Prof Simon Lancaster leads a group advancing the teaching of Chemistry in Higher Education.
Their research interests include approaches to increase student engagement in the lecture theatre, using social media to share and broadcast undergraduate teaching as creative events and the application of immersive and augmented virtual reality technologies to help spatial awareness.
We recognise that many students begin a chemistry degree finding it difficult to make the connection between two-dimensional representations on a textbook page or blackboard and what they are told is the three-dimensional reality. What do those hashes and wedges we see so often mean in reality? In chemistry education, the symbolism of the hashes and wedges and the three dimensional microscopic shape of the molecule are two corners of Johnstone’s triangle. The third corner is the macroscopic properties of the molecule.
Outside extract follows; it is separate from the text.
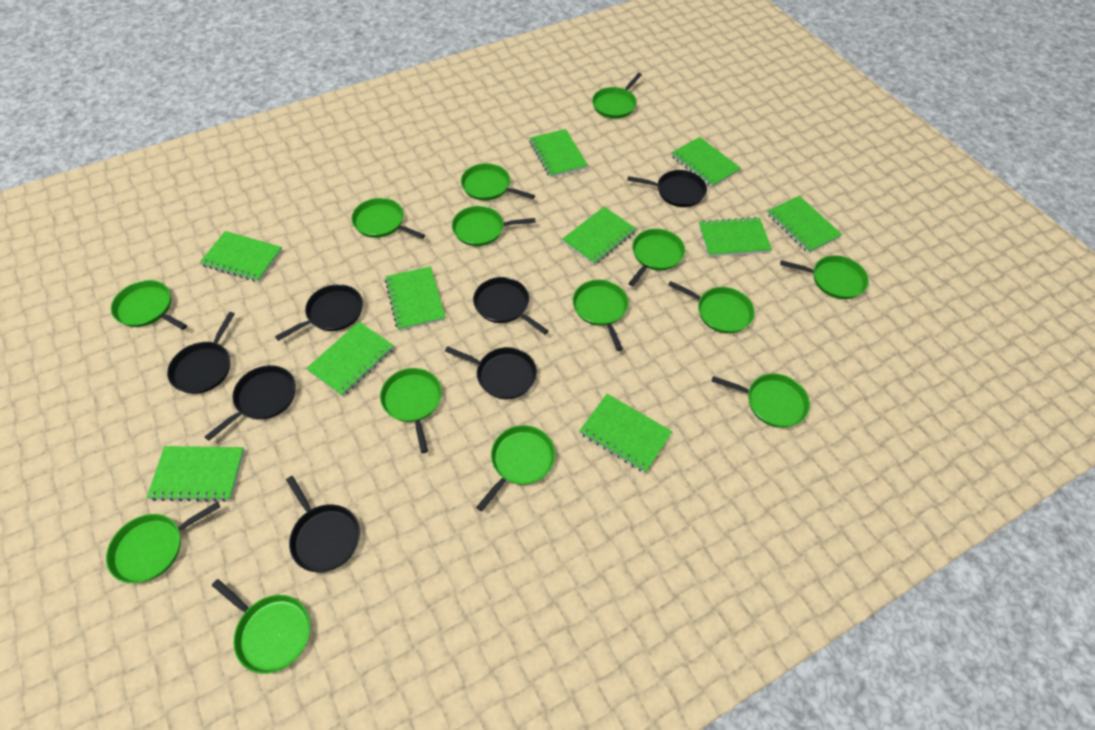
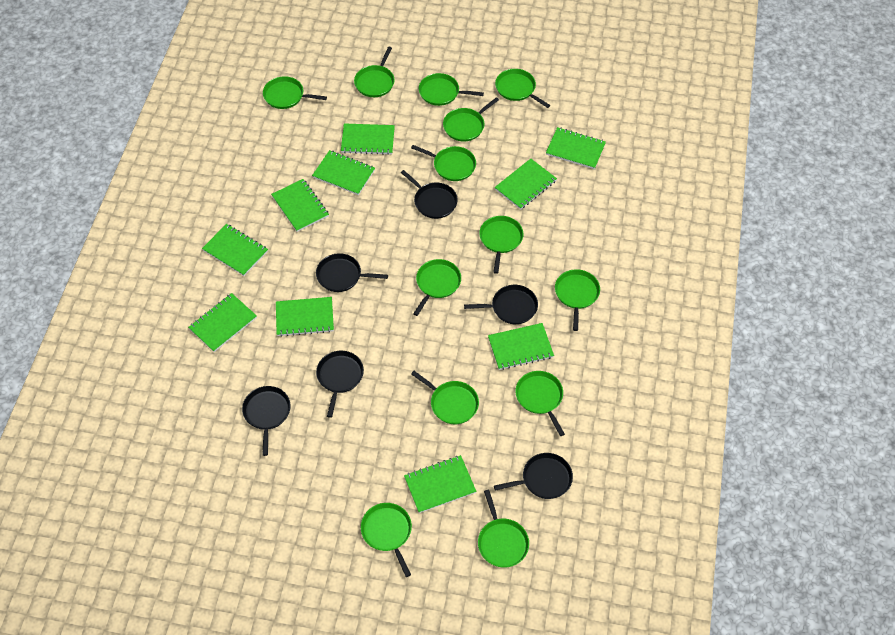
black pan: 7 -> 6
green pan: 14 -> 13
Credit: Carl Conway / Springer Nature Limited
One of the enduring challenges in teaching chemistry is showing students how to traverse between symbolic representation and three dimensional shape and how they affect molecular properties (Lancaster, S.J. Immersed in virtual molecules. Nat Rev Chem 2, 253–254 (2018)). Traditionally lecturers have taken recourse to illusions of depth or molecular models. Virtual reality allows us to do things we could not dream of with physical molecular models: we can overlay them, make the atoms as big as our heads and literally look along the bonds. We believe that immersive virtual reality has the potential to transform the teaching of chemistry.
Our research students at final year undergraduate and doctorate level are working to identify and solve the visualisation challenges faced by new chemistry students. We are looking forward to a near future in which we can apply the lessons learnt from immersive virtual reality to drive tutorials in which our students and tutors share their teaching spaces with augmented virtual reality molecules.
By its very nature, immersive virtual reality cannot be directly embedded on a web-page. However, we find that by sharing “fly-by” videos on our virtual learning environment we can use immersive virtual enhance the learning experience of browsing students.